Juba, 22 June 2023 – Thousands of people who escaped the conflict in Sudan by crossing into South Sudan are now struggling for survival at transit centres in Upper Nile and Northern Bahr El Ghazal states, says international medical organisation Médecins Sans Frontières/Doctors Without Borders (MSF). Most are South Sudanese nationals who were living in Sudan when conflict broke out in April, and many are women and children. Returnees sheltering in and around the transit camps along the border have limited shelter, food and drinking water and inadequate sanitation. MSF calls on the medical and humanitarian community to launch a coordinated response to address the mounting needs of the returnees.
“Upper Nile and Northern Bahr El Ghazal states, in particular, are facing a heavy influx of returnees, and the present humanitarian response is overstretched,” says Jocelyn Yapi, MSF head of mission in South Sudan.
Poor living conditions in the transit camps are already having a negative impact on people’s health and, with the onset of the rainy season, the situation could become catastrophic, warns MSF.
Fighting has displaced tens of thousands of people in Sudan since mid-April. More than 127,000 people have sought refuge in South Sudan, mostly in Renk in Upper Nile state. Today, between 800 to 1,000 people cross into Renk each day on donkey carts, often after making long and dangerous journeys to reach the border.
Awel Shoul, accompanied by his sick brother, is one of many people returning to their homeland in search of safety. His brother had been undergoing medical treatment in Sudan and was due to have surgery, but had to leave his treatment unfinished when Khartoum became a battle zone. Awel describes their 15-day journey:
Crossing into South Sudan, most returnees do not realise that another crisis awaits them. In Renk, the main transit centre currently hosts more than 12,000 people, many more than its capacity and available aid. Hundreds of families have set up camp outside the transit centre, shading themselves from the sun with whatever materials they can find.
About a month ago, the transit centre was the scene of intercommunal clashes. Since then, some community members have moved out of the centre in order to maintain the peace. While some aid is available to people in the transit centre, there is no functional response for those outside it.
Local truck drivers are charging around 25,000 South Sudanese pounds (US$25) per person to take people from Renk to Palouch, a town 150 km distant, from where most hope to catch a flight to Greater Bahr El Ghazal. Those who cannot afford to travel are waiting for help to arrive. Although they have roots from South Sudan, it is not a homecoming. These returnees have lived in Sudan either for their lives or for years; thus, requiring support to move and survive with essentials like healthcare, food, shelter and others. Local authorities in Renk had announced a plan to transfer returnees to a second transit centre in Malakal town, which already hosts a camp for displaced people. However, all travel between Renk and Malakal was temporarily suspended after intercommunal violence broke out in the camp in Malakal earlier in June, leaving at least 17 people dead.
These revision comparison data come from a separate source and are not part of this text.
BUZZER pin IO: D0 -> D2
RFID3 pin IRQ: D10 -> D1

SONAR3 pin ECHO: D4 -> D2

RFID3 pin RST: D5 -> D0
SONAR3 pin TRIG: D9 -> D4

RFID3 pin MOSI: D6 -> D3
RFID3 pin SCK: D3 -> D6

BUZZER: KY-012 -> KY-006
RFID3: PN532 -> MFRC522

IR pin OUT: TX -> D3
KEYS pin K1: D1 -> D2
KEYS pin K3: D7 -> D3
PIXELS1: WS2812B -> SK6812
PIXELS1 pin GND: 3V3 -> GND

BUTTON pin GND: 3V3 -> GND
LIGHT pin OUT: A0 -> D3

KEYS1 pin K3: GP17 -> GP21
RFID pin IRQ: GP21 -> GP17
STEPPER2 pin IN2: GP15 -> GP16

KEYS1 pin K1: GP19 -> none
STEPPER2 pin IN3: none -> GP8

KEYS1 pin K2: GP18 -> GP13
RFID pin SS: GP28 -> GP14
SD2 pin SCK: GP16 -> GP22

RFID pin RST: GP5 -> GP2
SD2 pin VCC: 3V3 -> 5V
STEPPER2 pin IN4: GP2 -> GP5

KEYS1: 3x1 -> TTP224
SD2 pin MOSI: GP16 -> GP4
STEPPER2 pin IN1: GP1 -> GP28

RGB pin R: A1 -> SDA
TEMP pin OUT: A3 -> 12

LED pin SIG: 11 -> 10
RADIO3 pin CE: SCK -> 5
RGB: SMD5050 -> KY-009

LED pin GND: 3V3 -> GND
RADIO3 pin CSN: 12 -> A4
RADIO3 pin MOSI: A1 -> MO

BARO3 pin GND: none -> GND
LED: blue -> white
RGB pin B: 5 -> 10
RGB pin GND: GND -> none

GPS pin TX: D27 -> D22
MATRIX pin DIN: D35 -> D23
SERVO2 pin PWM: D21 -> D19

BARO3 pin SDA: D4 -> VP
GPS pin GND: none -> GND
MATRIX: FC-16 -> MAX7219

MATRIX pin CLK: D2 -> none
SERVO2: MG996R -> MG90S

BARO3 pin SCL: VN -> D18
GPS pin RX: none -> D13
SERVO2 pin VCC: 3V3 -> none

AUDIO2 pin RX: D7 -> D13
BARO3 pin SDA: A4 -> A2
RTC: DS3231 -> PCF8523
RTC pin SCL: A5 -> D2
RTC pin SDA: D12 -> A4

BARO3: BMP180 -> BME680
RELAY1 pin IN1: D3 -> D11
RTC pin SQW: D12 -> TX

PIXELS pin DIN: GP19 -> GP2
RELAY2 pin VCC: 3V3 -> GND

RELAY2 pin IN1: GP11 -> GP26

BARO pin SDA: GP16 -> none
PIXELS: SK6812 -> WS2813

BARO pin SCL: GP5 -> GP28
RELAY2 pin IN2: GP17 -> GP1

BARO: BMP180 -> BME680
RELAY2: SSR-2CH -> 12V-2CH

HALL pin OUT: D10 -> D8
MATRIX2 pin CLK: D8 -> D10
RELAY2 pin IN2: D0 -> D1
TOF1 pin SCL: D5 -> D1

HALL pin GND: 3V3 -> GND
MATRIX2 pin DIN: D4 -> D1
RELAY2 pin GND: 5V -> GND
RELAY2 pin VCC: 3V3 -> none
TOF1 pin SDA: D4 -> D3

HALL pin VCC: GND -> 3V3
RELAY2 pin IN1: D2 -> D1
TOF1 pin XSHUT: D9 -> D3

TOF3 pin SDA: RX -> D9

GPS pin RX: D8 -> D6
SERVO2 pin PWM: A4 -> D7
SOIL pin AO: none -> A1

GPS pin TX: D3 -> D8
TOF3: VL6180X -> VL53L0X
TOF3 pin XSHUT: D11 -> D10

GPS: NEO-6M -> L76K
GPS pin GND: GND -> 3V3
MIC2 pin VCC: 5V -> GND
In Aweil, in Northern Bahr El Ghazal state, it is a similar picture. While Sudanese nationals are staying in a refugee transit centre, many South Sudanese returnees are still living under trees without food, clean water or proper sanitation. Humanitarian needs were already high in Northern Bahr El Ghazal state before the current crisis and funding cuts had eroded health services.
MSF has launched emergency responses in Upper Nile and Northern Bahr El Ghazal states, running three mobile clinics in Renk and one in Aweil. In Renk, MSF water and sanitation teams are treating river water to provide safe drinking water for displaced people, while medical teams are screening children for malnutrition and have set up a measles isolation ward. MSF teams are also providing referrals for people in need of specialist medical care, as well as mental health support and health education.
With no end in sight to the conflict in Sudan, more people are expected to cross the border into South Sudan. If the transit process is not speeded up, MSF warns that people’s unmet needs in Aweil and Renk are likely to surge, with potentially catastrophic health consequences.